(IPS) – Biotech corporations that developed genetically modified seeds are bribing authorities and carrying out costly advertising campaigns "plagued with lies in order to create monsters that attack life," says Jesús León Santos, an indigenous man who is one of this year’s winners of the Goldman Environmental Prize.
"We showed them that the cultivation techniques of our ancestors are the best and that they represent life. We are on the right path," León Santos said in an interview with Tierramérica correspondent Diego Cevallos.
The 42-year-old Mexican farmer, who has led land recovery projects since he was 18, inspired by traditional indigenous knowledge, was awarded the annual prize given by the U.S.-based Goldman Environmental Foundation, known widely as the "Green Nobel", on Apr. 14.
León Santos’s programme is active in an impoverished Mixteca indigenous region of the southern Mexican state of Oaxaca, one of the most badly eroded areas of the world, according to the United Nations. The region also spews out large numbers of migrants.
The Mixteca Small Farmer Integral Development Centre, headed by León Santos, has planted about four million trees in the area, while developing rainwater collection systems and promoting traditional crops. Some 400 indigenous families have benefited directly from the projects, in which many local residents actively participate.
Most important, they have revived the tradition of the "milpa", a style of agriculture developed by the pre-Hispanic cultures of southern Mexico and Central America, which helps keep soils fertile.
The Mixteca region covers parts of the states of Guerrero, Oaxaca and Puebla, in southern Mexico, and is home to Mixteca or Ñuu savi Indians ("people of the rains" or clouds). In Oaxaca it extends across 16,000 square kilometres.
León Santos, who received an award of 150,000 dollars with the Goldman Prize, was this year’s representative for the North American region. The other regional winners were Pablo Fajardo and Luis Yanza of Ecuador, Feliciano dos Santos of Mozambique, Rosa Hilda Ramos of Puerto Rico, Marina Rikhvanova of Russia and Ignace Schops of Belgium.
TIERRAMÉRICA: What does it mean to you and your organisation to win the Goldman Prize?
JESÚS LEÓN SANTOS: It is the most important thing that has happened to me in a long time. This strengthens ties between us and other people working to conserve the environment, and makes us stronger. The 150,000 dollars will go to a fund in my organisation to continue developing our work. Imagine that! It represents the budget of an entire year. We manage some 100,000 dollars that come from European organisations.
TA: To come up with and develop projects like yours in a poor area, with degraded land and high rates of emigration, is an uphill battle. How did you begin?

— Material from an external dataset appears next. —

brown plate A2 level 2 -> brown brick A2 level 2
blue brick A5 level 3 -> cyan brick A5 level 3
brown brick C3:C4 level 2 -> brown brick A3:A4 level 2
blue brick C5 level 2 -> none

JLS: I became involved in this because when I was a boy I saw that we faced many difficulties. My parents sent me to look for firewood and I had to walk for hours and hours because it was very scarce. The trees had disappeared.
We wanted the Mixteca region to be green again, like it was in the past, but those were just words because we didn’t know what to do. Then things became more clear, and 25 years later we see that we have achieved what we never imagined possible.

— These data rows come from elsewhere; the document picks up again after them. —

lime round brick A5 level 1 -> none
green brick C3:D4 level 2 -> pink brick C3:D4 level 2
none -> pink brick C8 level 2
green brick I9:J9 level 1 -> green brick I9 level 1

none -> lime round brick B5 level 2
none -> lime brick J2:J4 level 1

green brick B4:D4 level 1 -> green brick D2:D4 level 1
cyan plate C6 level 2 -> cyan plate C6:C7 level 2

TA: What are the most evident changes?
JLS: Many people who come to the area where we work say that it’s a paradise, but I point out to them that it is a paradise that has been created little by little. Today we enjoy the woods and the birds that for years we didn’t hear singing because there were no trees. The soil is beginning to change. When one walks among the trees, the sound made by our feet on the leaves was something we had never heard before.

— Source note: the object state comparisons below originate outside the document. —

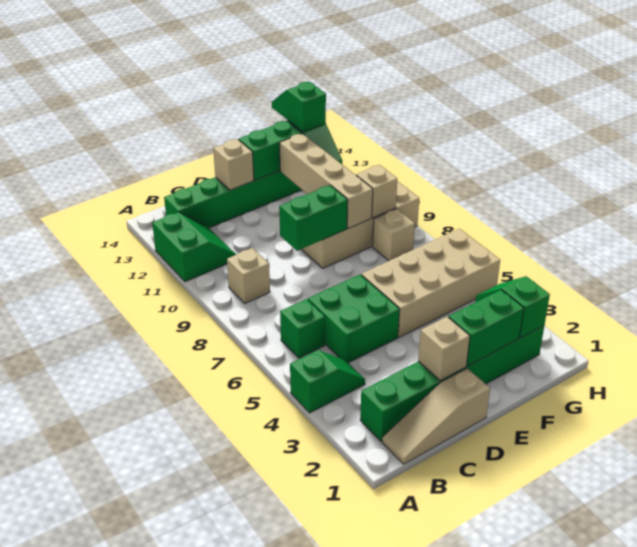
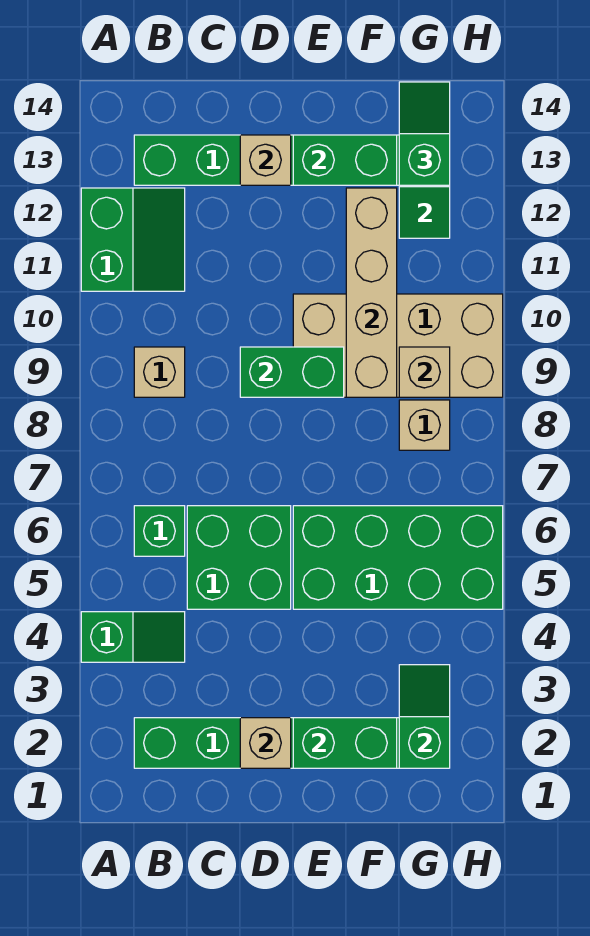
tan slope B1:D1 level 1 top D -> none
tan brick E5:H6 level 1 -> green brick E5:H6 level 1

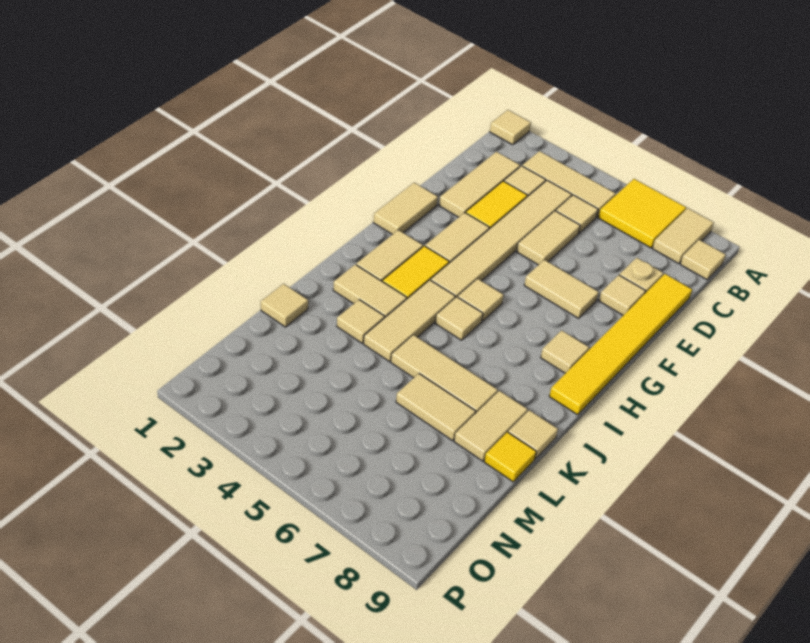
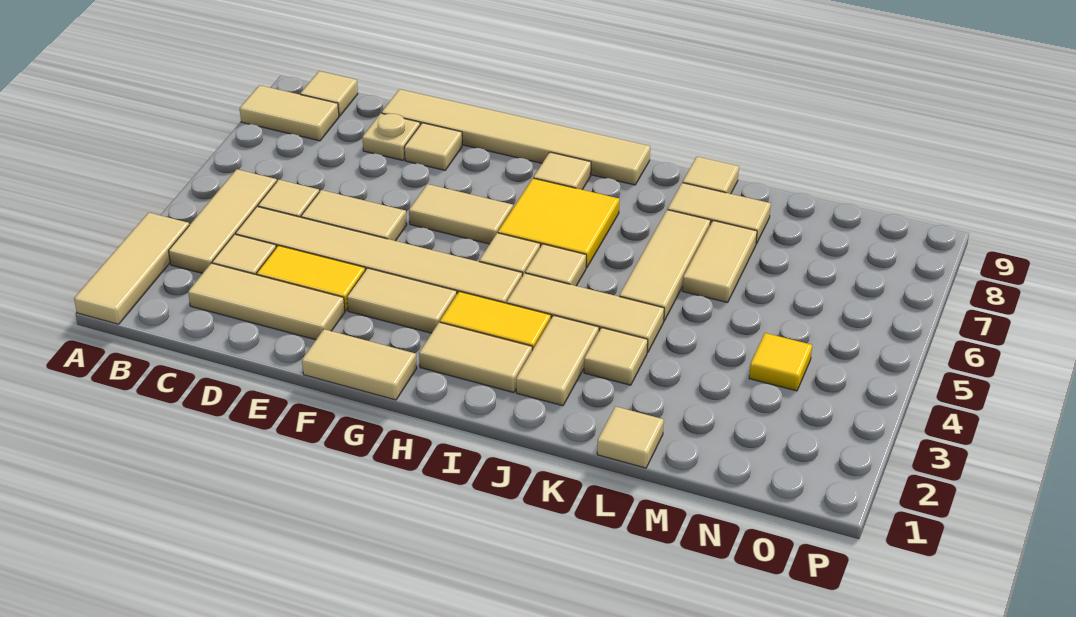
tan tile A1 level 1 -> tan tile A1:A3 level 1
yellow tile A6:B7 level 1 -> yellow tile H6:I7 level 1
yellow tile D9:I9 level 1 -> tan tile D9:I9 level 1
tan tile F6:F7 level 1 -> tan tile F6:G6 level 1
yellow tile L9 level 1 -> yellow tile N4 level 1

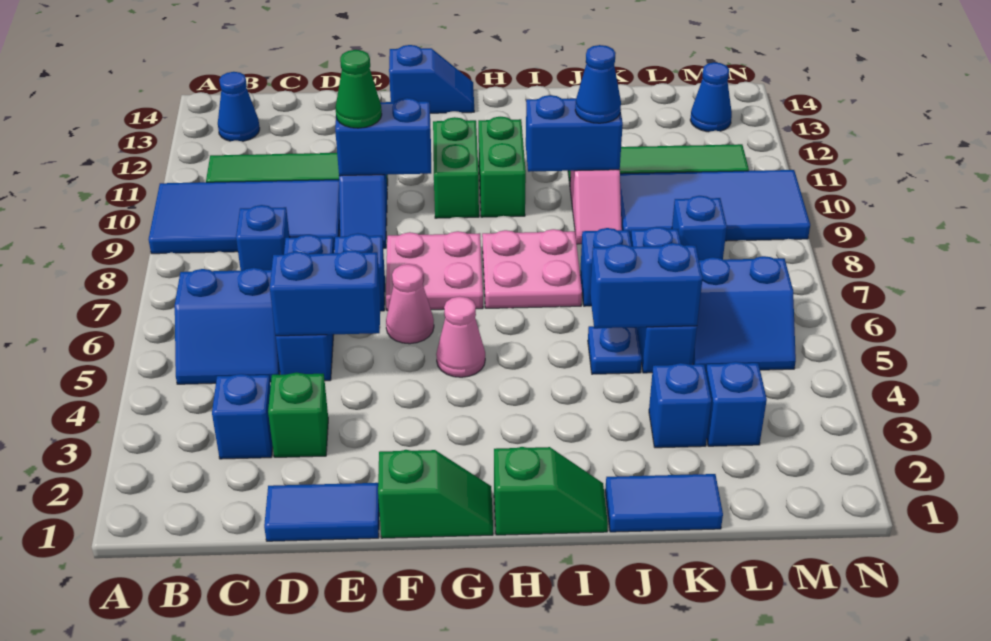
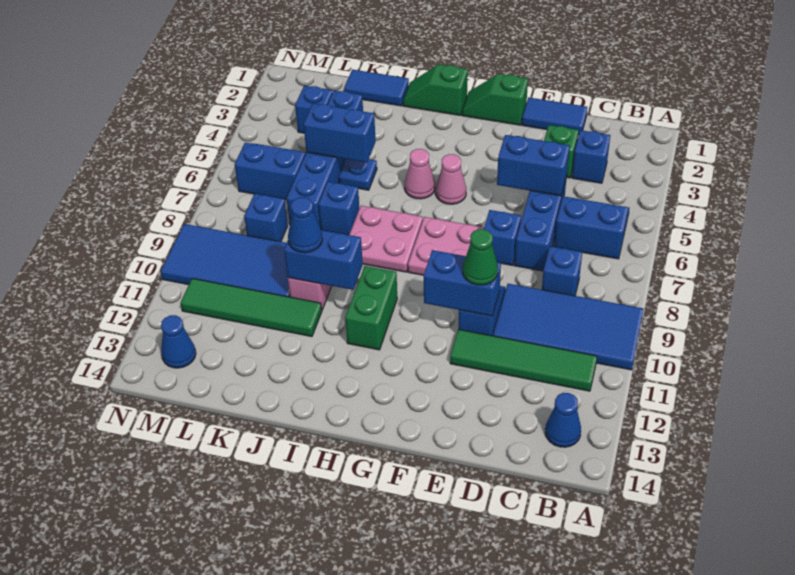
pink cone F6 level 1 -> pink cone H5 level 1
blue slope F14:G14 level 1 top F -> none
green brick G10:G11 level 1 -> none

TA: What role did the pre-Hispanic techniques for cultivation and land conservation play in these achievements?
JLS: In addition to planting trees and creating ditches to collect rainwater, we pushed the recovery of traditional farming systems, the "milpa", which consists of planting maize, squash, beans and others on the same plot of land, using seeds from our own harvests, without buying anything. This improves fertility and keeps the soil from deteriorating.
Unlike monoculture planting, these systems not only provide a balanced diet, but also conserve soil fertility. In the 1970s and 1980s, when fertilisers and improved seeds began to be used here, this traditional indigenous knowledge was left behind. But we have recovered it.
TA: The companies that produce genetically modified (GM) seeds are asking Mexico to allow its maize varieties to be planted here because they say they are much more productive. What do you think?
JLS: GM seeds can be monsters in comparison to what nature has created. We can’t fool around with what is natural, and those companies are truly creating monsters that attack life, not just the native seeds but also ourselves. What I’d tell the seed companies is that they carry out campaigns that are not ethical, because they lie and bribe governments.
TA: But each year there are more and more GM crops in the world and their promoters argue that this technology has come to stay.
JLS: To everyone who thinks that our ancient systems are just a matter of romantic ideals, we say that we are on the right path. What they are proposing is a disaster. When those modified seeds can no longer be controlled, they could cause a global catastrophe.
TA: How should this danger that you see be dealt with?
JLS: We have to do what they do: carry out campaigns. They have an incredible amount of money and can make their million-dollar propaganda, and at times even buy off the authorities to allow them to plant their crops. We have to work in a different way: convince the public and show them that what we are doing is producing and protecting life itself.